Pity Us: One of These People Is Going to Be California’s Next Governor

Filed under: General — JVW @ 11:08 pm

[guest post by JVW]

We Californians go to the polls tomorrow for our primaries. You out-of-staters may recall that a few years back we voted to go to a “jungle primary” (officially known as the “top-two system”) in the Golden State, where all candidates appear on a single ballot irrespective of party affiliation and where the top two finishers advance to the November election. This is the system that gave us the 2016 Senate election of Democrat Kamala Harris versus Democrat Loretta Sanchez. This year will likely see another November choice between two Democrats, with incumbent Dianne Feinstein squared off against hard-left challenger Kevin de Leon. But the real action this year is in the race for governor: a spate of Democrat leftists of various flavors, with an open question as to whether a Republican can sneak into the top two in a divided electorate. Here are the key players:

Gavin Newsom – D, current Lieutenant Governor
Newsom has been leading the polls most of the way and is generally considered to be a shoo-in to make the top two runoff. As such, I am going to keep my powder dry for the time being. Rest assured I will have a great deal to say about this particular candidate as the November election draws closer. In the meantime, just take a look at this pretty boy and ask yourself: If you are casting Gavin Newsom in a movie would you cast him as the crusading hero out to save the day, or the sneaky, slimy villain who hides his evil beneath a layer of smarmy charm? I know which one I would pick.

Would you buy a used agenda from this man?

Would you buy a used agenda from this man?
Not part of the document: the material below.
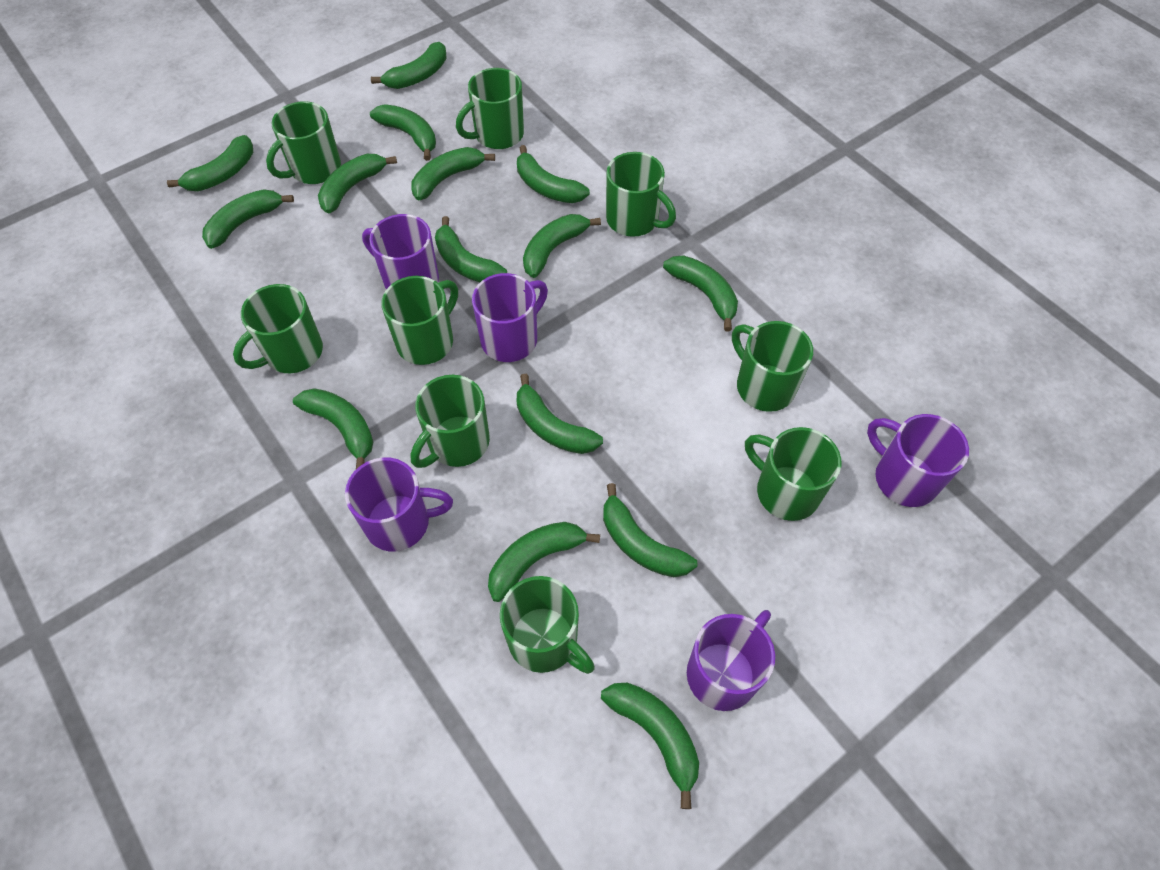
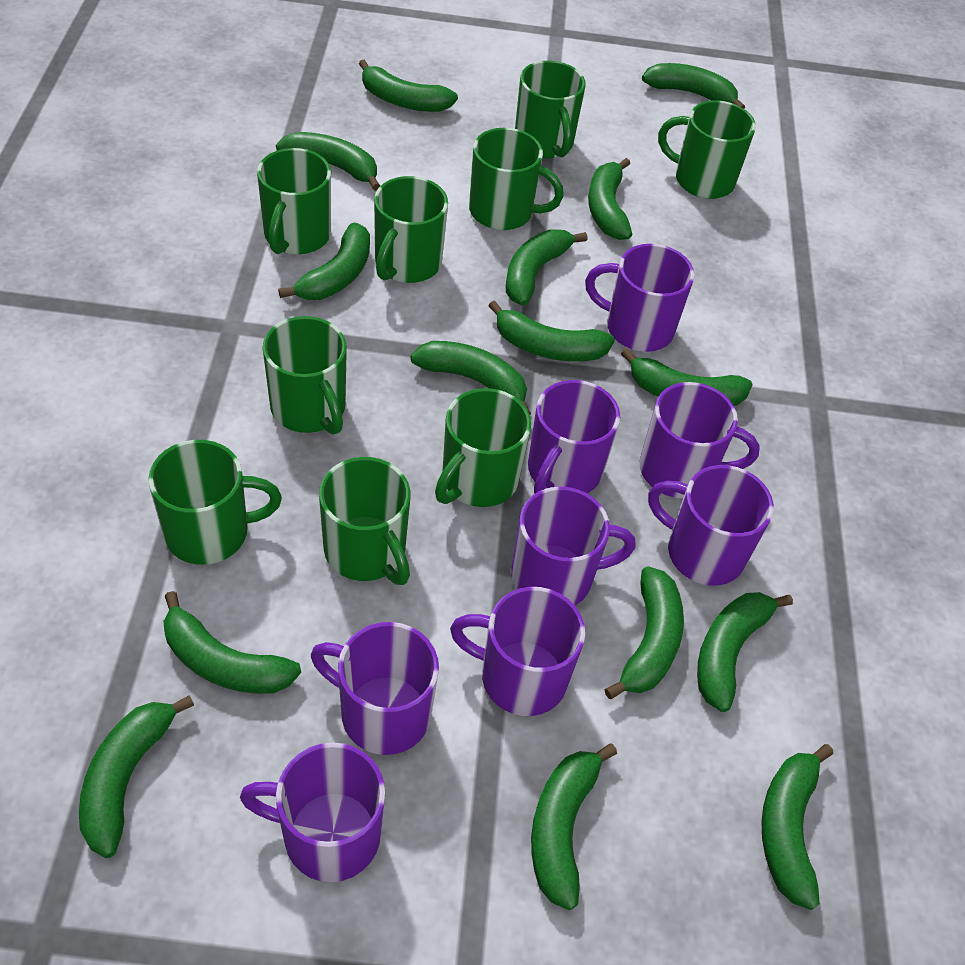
purple mug: 5 -> 8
Antonio Villaraigosa – D, former Assembly Speaker, former Mayor of Los Angeles
Most of us can remember the early days of his first term as mayor back in 2005 when Villaraigosa was considered a rising star among Democrats, a party depressed and leaderless nationally after having lost to George W. Bush in the 2004 election. The thought at one time was that the first Latino mayor of Los Angeles in modern times would easily win re-election as mayor in 2009, then parlay that success into winning the governorship in 2010. Come 2016, the thinking of the time went, he would be a successful second-term governor and a serious candidate for President to succeed Barack Obama — the first African-American President being followed by the first Mexican-American President. But oh my how reality had an ugly way of intervening. By the time he ran for reelection four years later, the good progressives at Los Angeles Magazine were describing his first term as a failure. It turns out that Villaraigosa’s charm and energy served to mask the fact that he was almost congenitally incapable of focusing on a task long enough to see it all the way through (he was often mocked as the ADHD mayor); he liked cutting ceremonial ribbons and making grandiloquent cheerleading speeches a whole hell of a lot more than he cared for the nuts and bolts of running a city government. Although he won reelection, his political momentum came to a dead halt and he was shoved to the sidelines as Jerry Brown took control of the state party.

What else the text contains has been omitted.